More Trivia from Big Trouble In Little China
A classic kung-fu action / fantasy film by Escape from New York director John Carpenter, starring Kurt Russell as the ineffable Jack Burton, a John Wayne-esque truck driver with an affinity for big trouble in San Francisco Chinatown.

Where to begin... Jack Burton (Russell) is "a reasonable guy" who will experience "some very unreasonable things." The film opens with Jack as he drives through the pelting rain to to Chinatown in "The Pork Chop Express," his beloved Freightliner Truck, spouting some of the most memorable CB lines since Smokey and the Bandit.

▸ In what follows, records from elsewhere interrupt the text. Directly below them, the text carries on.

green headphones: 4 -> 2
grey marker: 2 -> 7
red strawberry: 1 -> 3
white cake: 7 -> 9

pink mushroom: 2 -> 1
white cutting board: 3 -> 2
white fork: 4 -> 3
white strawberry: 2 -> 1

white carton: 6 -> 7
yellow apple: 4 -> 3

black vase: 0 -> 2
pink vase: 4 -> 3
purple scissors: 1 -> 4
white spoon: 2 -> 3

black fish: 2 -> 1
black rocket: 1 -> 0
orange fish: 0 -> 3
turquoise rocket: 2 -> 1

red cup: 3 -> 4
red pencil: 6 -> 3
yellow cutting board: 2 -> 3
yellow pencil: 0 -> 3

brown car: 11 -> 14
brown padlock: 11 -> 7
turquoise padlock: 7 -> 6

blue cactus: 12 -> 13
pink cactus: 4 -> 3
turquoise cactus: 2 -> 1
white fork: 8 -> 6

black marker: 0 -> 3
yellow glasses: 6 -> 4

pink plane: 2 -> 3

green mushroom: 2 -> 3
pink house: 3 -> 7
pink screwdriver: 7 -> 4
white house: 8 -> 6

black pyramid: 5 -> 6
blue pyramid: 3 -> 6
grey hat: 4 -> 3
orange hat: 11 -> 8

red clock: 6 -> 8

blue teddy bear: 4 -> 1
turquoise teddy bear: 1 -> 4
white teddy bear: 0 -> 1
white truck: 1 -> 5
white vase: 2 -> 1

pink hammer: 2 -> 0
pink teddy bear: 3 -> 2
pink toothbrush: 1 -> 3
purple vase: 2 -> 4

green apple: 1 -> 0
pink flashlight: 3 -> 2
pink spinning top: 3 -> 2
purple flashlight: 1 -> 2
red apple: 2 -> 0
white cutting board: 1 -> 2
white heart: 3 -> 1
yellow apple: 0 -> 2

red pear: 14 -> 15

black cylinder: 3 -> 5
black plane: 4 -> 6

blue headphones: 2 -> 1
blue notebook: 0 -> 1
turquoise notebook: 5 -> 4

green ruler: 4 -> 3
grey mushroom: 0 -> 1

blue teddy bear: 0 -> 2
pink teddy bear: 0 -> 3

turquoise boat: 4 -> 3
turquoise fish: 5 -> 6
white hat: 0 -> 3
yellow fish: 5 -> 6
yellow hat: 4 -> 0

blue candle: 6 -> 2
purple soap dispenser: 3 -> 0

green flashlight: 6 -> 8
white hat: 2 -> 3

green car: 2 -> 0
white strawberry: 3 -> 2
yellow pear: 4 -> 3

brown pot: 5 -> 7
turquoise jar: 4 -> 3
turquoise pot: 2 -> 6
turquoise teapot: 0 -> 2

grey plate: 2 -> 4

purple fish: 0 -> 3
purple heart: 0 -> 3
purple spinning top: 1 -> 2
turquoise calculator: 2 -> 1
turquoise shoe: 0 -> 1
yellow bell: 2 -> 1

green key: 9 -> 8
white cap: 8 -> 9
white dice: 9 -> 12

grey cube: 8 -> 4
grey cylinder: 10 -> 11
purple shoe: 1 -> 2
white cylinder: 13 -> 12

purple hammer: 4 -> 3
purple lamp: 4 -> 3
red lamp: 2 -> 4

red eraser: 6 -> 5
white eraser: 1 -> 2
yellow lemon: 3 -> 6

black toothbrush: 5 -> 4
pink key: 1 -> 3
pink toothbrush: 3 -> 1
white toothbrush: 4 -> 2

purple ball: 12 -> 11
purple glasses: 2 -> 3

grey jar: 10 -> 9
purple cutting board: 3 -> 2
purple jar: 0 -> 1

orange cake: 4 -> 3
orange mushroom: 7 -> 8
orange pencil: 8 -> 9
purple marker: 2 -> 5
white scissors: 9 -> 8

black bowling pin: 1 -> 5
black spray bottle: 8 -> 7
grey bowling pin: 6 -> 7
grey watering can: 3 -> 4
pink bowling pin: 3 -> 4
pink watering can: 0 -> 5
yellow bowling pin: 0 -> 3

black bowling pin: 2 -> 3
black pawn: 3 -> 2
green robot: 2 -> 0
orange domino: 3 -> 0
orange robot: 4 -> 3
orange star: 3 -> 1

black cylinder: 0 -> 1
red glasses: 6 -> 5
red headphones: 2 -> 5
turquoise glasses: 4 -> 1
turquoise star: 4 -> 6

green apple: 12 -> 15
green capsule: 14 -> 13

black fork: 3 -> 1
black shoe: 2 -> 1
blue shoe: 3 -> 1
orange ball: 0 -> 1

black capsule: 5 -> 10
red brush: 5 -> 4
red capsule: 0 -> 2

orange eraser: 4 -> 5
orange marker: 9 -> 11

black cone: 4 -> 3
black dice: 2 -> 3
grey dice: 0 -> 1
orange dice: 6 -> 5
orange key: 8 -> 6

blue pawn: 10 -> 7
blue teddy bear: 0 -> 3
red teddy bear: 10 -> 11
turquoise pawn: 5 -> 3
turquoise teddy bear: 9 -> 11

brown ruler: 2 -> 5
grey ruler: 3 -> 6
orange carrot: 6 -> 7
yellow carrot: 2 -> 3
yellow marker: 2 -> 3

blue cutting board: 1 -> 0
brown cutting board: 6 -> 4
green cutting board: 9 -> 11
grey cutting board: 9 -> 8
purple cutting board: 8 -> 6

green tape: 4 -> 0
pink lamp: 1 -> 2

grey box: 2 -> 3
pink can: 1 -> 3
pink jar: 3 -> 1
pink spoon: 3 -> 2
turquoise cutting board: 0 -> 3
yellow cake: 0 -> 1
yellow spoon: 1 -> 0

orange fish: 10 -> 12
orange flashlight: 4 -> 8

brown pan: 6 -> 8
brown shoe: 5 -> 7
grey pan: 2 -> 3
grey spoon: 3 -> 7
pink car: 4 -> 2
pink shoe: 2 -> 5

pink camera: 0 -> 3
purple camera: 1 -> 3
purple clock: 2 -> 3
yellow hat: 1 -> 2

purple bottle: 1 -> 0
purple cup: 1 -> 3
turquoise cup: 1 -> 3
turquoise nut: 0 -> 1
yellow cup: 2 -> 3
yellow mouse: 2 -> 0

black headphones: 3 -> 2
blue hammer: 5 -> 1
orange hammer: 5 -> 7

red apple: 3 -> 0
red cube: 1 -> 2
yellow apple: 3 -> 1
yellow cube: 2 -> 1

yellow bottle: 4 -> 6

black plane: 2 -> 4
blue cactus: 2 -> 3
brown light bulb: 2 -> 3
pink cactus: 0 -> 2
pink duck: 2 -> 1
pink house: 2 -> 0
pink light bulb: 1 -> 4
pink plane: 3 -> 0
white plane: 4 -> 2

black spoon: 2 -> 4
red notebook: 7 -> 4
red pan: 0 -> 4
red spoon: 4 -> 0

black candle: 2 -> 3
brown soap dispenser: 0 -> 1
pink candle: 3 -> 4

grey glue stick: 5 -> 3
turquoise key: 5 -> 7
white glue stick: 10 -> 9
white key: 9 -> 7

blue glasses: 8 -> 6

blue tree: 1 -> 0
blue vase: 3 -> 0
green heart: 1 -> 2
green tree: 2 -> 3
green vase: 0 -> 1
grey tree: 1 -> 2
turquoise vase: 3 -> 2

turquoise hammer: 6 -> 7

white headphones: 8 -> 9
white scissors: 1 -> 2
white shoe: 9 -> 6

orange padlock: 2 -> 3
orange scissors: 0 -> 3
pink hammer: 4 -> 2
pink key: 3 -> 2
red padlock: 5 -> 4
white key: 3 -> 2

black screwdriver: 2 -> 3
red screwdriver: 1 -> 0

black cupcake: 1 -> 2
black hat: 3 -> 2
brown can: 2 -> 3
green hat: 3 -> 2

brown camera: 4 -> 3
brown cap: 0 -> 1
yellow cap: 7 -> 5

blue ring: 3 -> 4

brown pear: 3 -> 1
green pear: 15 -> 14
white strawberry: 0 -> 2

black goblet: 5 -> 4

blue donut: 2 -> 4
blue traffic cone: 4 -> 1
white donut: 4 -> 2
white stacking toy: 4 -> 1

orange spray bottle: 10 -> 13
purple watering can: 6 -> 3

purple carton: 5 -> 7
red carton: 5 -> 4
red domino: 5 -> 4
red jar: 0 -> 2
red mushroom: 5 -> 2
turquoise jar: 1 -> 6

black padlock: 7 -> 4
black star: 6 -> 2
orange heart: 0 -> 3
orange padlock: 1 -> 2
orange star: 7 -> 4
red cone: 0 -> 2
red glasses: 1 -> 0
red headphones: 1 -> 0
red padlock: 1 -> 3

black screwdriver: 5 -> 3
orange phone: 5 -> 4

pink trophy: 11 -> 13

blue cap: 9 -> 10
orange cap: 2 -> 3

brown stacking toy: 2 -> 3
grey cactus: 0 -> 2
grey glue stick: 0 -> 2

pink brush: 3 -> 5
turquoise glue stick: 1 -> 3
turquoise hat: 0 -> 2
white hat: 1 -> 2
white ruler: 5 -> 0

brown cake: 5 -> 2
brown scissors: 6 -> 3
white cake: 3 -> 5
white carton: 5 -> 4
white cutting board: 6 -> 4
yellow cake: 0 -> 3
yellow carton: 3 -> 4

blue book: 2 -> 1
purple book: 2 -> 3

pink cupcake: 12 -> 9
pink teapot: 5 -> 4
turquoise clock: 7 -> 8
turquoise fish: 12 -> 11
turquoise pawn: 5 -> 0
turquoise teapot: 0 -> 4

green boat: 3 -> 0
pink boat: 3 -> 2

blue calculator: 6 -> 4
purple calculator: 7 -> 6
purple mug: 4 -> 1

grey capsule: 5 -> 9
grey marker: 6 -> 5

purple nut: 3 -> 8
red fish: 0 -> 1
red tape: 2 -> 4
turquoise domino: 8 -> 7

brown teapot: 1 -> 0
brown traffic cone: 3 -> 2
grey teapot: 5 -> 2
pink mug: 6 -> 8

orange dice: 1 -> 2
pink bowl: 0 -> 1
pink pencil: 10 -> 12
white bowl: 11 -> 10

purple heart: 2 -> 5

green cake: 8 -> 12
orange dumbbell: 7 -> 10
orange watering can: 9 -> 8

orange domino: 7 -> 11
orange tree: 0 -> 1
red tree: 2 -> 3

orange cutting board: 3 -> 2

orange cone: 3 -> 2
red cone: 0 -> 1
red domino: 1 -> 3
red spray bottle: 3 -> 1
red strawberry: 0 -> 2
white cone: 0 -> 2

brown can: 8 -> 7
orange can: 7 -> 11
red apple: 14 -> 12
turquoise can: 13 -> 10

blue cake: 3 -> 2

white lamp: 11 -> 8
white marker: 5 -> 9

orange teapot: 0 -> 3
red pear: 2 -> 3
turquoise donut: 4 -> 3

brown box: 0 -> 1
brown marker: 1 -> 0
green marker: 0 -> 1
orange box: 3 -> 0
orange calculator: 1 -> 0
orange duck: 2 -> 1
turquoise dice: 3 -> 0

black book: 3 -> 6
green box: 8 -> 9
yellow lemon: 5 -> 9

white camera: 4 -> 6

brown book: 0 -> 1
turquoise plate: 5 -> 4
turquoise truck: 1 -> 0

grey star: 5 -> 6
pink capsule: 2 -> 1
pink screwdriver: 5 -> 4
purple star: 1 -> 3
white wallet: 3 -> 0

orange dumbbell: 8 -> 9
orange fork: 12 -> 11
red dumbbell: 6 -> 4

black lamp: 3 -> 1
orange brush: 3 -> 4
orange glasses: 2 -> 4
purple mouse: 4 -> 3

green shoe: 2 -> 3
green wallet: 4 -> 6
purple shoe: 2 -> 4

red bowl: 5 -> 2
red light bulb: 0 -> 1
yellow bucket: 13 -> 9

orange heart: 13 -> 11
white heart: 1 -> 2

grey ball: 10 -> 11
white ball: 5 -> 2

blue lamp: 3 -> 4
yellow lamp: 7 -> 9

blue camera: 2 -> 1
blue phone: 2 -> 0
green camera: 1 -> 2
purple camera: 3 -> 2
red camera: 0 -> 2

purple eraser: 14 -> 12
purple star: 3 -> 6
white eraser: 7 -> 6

After delivering his payload, Jack meets up with his old buddy Wang Chi (Dunn). Following a gambling frenzy, Jack wins a bet against Wang, and offers to accompany him to the airport to pick up Wang's Chinese girlfriend, Miao Yin, before collecting his winnings. At the airport, Jack encounters a mysterious lawyer (Cattrall) and witnesses Wang's girlfriend get kidnapped by vicious street thugs with funky 80's goggles.

Soon, Jack and Wang are in pursuit, leading up to an amazing fight sequence in an alley reminiscent of Akira Kirosawa's Ran. Then the mystical "Three Storms" arrive (Think Mortal Kombat), followed by the Ultimate Evil Spirit, Mr. David Lo Pan (Hong). This "Ten foot tall roadblock" with light coming out of his mouth is more than Jack and Wang can handle, and are forced to flee, abandoning both Wang's girlfriend and Jack's truck.

Jack and Wang employ the help of a sorcerer and tour bus driver, Egg Shen (Wong), along with others in an effort to conquer the forces of evil, rescue Miao Yin, retrieve the Pork Chop Express, and put an end to all that trouble.

Verdict?

An excellent 80's movie for its kung fu action, memorable tongue in cheek lines, weird monsters, inflating people, and a 2000 year old man who cackles "Indeed!" Best to see it with lots of friends, at parties, while heavily inebriated, or all of the above!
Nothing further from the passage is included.